A densely detailed and highly charged account of the Nixon administration’s abandonment of the gold standard.

Scratch a certain kind of old-school conservative, and you’ll hit a nerve that’s still raw over the restructuring of U.S. currency to tie it to the open market and not to the fixed exchange rate linked to a government stockpile of gold. Even Nixon himself wasn’t sold on the idea, though some of his economic advisers successfully argued that the fixed rate led to trade protectionism and discouraged international partners from developing the economic robustness that would allow them to shoulder their fair share of the burden of, say, maintaining NATO. By 1971, writes Garten, dean emeritus of the Yale School of Management, “the dollar–gold problem seemed too big and too complex, and no one was sure how to fix it without causing major global upheavals.” Hence the weekendlong secret meeting at Camp David that brought together economic strategists of varying ideological stripes. One was Arthur Burns, head of the Federal Reserve, once a strong Nixon ally who became dismayed by the president’s politicization of the economy.

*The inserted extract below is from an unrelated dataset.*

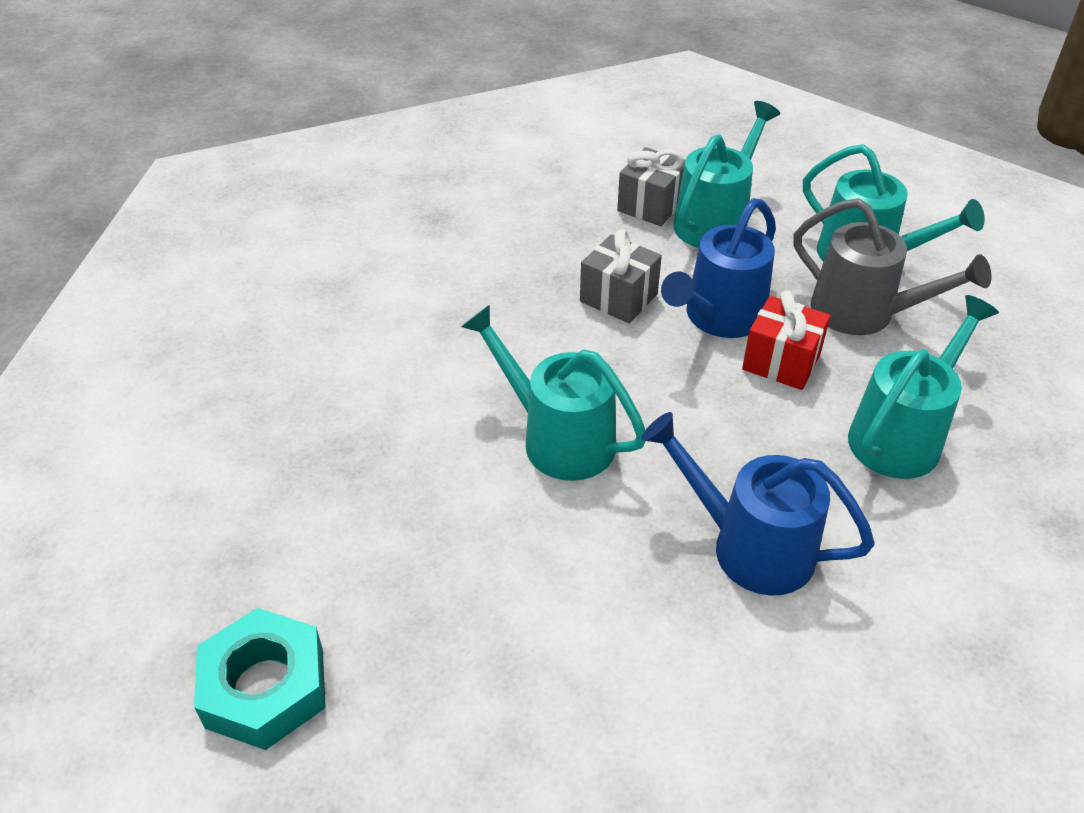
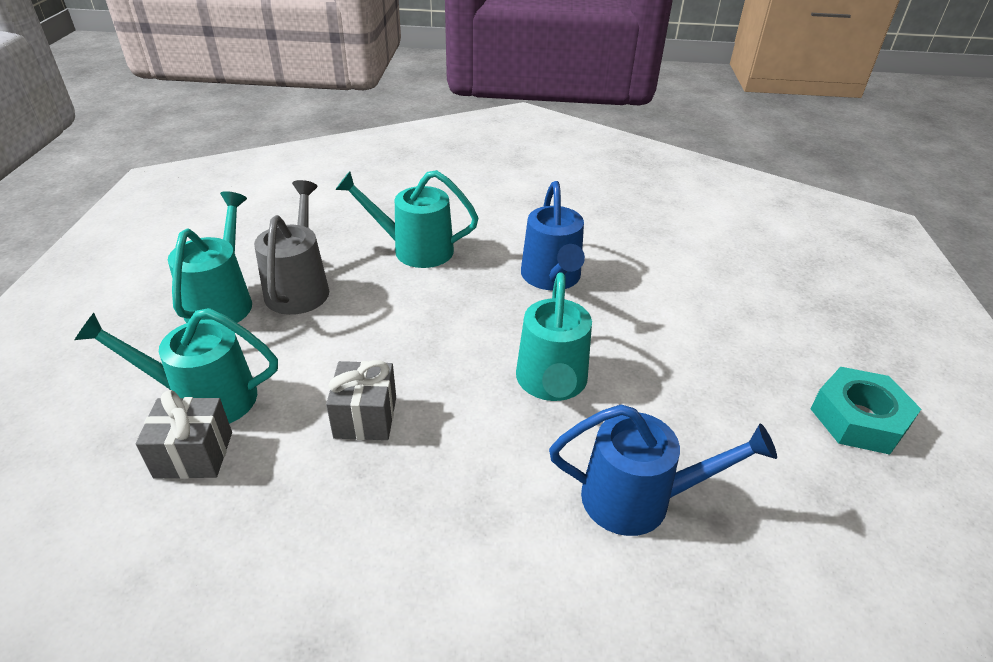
camera: 125 degrees left, 5 degrees down
(718, 318) = (354, 351): blue watering can -> blue watering can (640, 499)
(781, 362) = (382, 308): red gift -> none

Though Nixon resisted Keynesian wage and price controls that some of those advisers would propound, he eventually realized “that only mandatory regulations would suffice.” While sometimes succumbing to the thick prose of the dismal science, Garten delivers incisive portraits of key players such as John Connally, secretary of the treasury; George Schultz, who “foreshadowed more than anyone else the Thatcher-Reagan revolution of extensive deregulation that was less than a decade away”; and Pete Peterson, who “captured Nixon’s attention by focusing on the decline of U.S. competitiveness and the measures necessary to reverse the nation’s deteriorating position.” In the end, although it meant that the U.S. acknowledged that it was not the sole arbiter of the world economy and surrendered some political power as well, the Camp David meeting and restructuring of the economy was “an impressive achievement.”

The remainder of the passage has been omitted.